Time frame: Baseline and Week 35
Child behavior checklist caregiver and youth report
The Child Behavior Checklist (CBCL) is a standardized, parent-reported questionnaire designed to assess a wide range of emotional and behavioral problems in children and adolescents. It is part of the Achenbach System of Empirically Based Assessment (ASEBA) and evaluates competencies and problems in various domains. The CBCL yields scores across internalizing behaviors (e.g., anxiety, depression), externalizing behaviors (e.g., aggression, rule-breaking), and total problems. It also provides syndrome scales (e.g., anxious/depressed, somatic complaints, social problems) and DSM-oriented scales aligned with diagnostic criteria. The scales are reported as t-scores with a mean of 50 and a standard deviation of 10. The higher the t-score, the more significant the behavioral issues.
Time frame: Baseline and week 35
The theoretical framework of acceptability questionnaire
The Theoretical Framework of Acceptability (TFA) defines acceptability as a multi-dimensional construct. The TFA identifies several dimensions that shape individuals' experiences with an intervention, including their affective attitude toward the intervention, the perceived burden or effort required to engage with it, the alignment of the intervention with their personal values and beliefs, and the extent to which they understand its purpose and mechanisms. It also considers the perceived opportunity costs of participation, participants' beliefs about the intervention's effectiveness, and their confidence in their ability to successfully engage with it. Each question is a 5-point Likert scale, with higher scores indicating highter acceptability of treatment.
Time frame: Week 35
Patient Health Questionnaire 9-item
The Patient Health Questionnaire-9 (PHQ-9) is a widely used self-report tool designed to screen for, diagnose, and monitor the severity of depressive symptoms. It is based on the diagnostic criteria for major depressive disorder outlined in the DSM, making it a clinically relevant and psychometrically robust measure. The PHQ-9 consists of nine items that assess the frequency of core depressive symptoms, such as low mood, loss of interest or pleasure in activities, fatigue, changes in sleep or appetite, feelings of worthlessness, difficulty concentrating, and thoughts of self-harm or death. Respondents rate the severity of these symptoms over the past two weeks on a four-point scale, ranging from "not at all" to "nearly every day," yielding a total score that indicates depression severity. Higher scores suggest more severe depressive symptoms.
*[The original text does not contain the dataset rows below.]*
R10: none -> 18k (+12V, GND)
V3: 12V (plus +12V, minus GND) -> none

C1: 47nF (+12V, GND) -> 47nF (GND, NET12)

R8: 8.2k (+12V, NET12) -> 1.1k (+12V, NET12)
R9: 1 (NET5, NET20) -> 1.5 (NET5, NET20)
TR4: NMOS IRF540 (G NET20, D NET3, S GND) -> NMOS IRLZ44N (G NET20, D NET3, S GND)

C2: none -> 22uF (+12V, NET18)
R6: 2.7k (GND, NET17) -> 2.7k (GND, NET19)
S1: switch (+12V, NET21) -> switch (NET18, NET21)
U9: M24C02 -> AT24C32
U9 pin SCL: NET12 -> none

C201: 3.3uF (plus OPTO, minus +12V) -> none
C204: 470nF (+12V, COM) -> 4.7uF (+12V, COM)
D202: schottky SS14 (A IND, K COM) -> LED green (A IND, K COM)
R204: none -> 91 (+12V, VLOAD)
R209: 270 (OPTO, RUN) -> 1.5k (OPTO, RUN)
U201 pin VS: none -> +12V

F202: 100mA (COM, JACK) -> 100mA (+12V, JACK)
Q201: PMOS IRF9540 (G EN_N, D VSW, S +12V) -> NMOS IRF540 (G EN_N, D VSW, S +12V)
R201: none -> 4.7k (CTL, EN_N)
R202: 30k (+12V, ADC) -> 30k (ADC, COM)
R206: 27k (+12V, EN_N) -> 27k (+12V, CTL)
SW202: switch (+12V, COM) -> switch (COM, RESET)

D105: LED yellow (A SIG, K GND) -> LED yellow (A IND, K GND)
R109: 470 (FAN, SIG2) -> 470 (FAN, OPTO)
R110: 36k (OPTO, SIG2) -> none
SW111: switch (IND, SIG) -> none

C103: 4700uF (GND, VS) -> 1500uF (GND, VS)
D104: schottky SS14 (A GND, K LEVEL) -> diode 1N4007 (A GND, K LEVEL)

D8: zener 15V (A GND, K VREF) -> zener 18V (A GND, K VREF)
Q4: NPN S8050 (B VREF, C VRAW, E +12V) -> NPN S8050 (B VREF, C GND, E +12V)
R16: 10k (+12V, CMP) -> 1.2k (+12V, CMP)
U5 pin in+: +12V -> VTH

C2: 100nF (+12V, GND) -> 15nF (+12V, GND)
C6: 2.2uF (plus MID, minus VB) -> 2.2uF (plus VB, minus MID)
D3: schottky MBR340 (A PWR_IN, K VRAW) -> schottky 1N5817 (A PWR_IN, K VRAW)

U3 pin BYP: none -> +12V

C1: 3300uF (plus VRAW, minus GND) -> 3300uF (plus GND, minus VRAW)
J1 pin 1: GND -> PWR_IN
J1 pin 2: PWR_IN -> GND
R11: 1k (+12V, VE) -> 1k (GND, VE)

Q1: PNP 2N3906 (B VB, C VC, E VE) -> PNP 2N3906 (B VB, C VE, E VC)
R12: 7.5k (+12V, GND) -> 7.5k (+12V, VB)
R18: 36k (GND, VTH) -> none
Time frame: Base line to 9 months
General Anxiety Disorder 7-item
The Generalized Anxiety Disorder 7-item scale (GAD-7) is a brief, self-report measure designed to screen for, assess, and monitor the severity of generalized anxiety symptoms. It evaluates core symptoms of anxiety based on criteria outlined in the DSM, including excessive worry, restlessness, difficulty concentrating, irritability, muscle tension, and sleep disturbance. Respondents rate the frequency of these symptoms over the past two weeks on a four-point Likert scale, ranging from "not at all" to "nearly every day." The total score provides an indication of anxiety severity, with higher scores reflecting greater symptom burden.
Time frame: Base line to 9 months
Clinician therapeutic note documentation
Clinician documentation of client participation, homework completion, attention during session, camera use during virtual sessions, and therapy-interfering behaviors.